The United States government fired another shot across the bow of the People’s Republic of China’s ship of state on Thursday when the United States International Trade Commission (USITC) voted unanimously in the affirmative for the proposition that imports of Chinese aluminium foil inflicted material harm upon the U.S. aluminium industry.
The vote, which is unrelated to the Section 232 investigation completed by the Commerce Department earlier this year, was the culmination of an anti-dumping and anti-subsidy case first brought by the Aluminum Association Trade Enforcement Working Group just over one year ago.

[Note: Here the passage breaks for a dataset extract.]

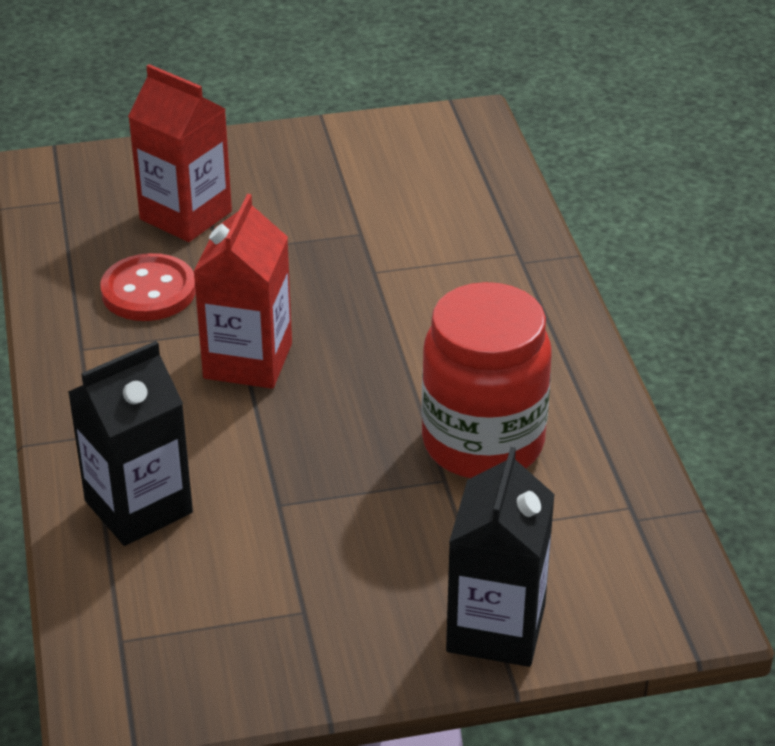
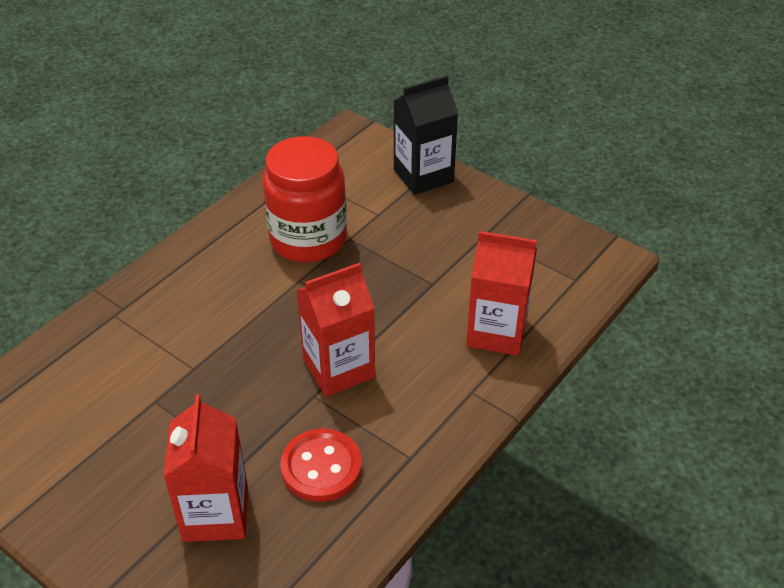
camera: 130 degrees left, 5 degrees up
(138, 507) = (496, 332): black carton -> red carton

In addition, the final vote paves the way for the Commerce Department to enact antidumping and countervailing duties for five years. Announced late last month, the Department recommended dumping margins of 48.64 percent to 106.9 percent and anti-subsidy rates from 17.14 percent to 80.97 percent.
Heidi Brock, president & CEO of the Aluminum Association, lauded the vote as a win both for domestic aluminium foil producers and for the trading system as a whole.
“Today’s decision is a victory not only for U.S. foil producers but also for the rules-based trading system. When companies have confidence that our trade rules are being enforced they have the confidence to invest and grow. The ITC’s determination will move the foil industry toward a level playing field, allowing domestic producers of aluminum foil to pursue investments in their operations – investments that will further strengthen their competitiveness.”
John Herrmann, of Kelley Drye & Warren LLP, counsel to the domestic industry, complimented the ITC’s action as a move in leveling the playing field for aluminium foil producers in the U.S.
“This determination is an important step in restoring fair competition in the U.S. marketplace for domestic producers that have suffered extensive injury for many years from imports of unfairly-traded aluminum foil from China.”
For its part, the Chinese government reiterated the “strong dissatisfaction” it expressed in February regarding the ruling. China’s Ministry of Commerce’s Trade Remedy and Investigation Bureau leader Wang Hejun complained that the finding “disregarded WTO rules” and would harm Chinese aluminium foil interests.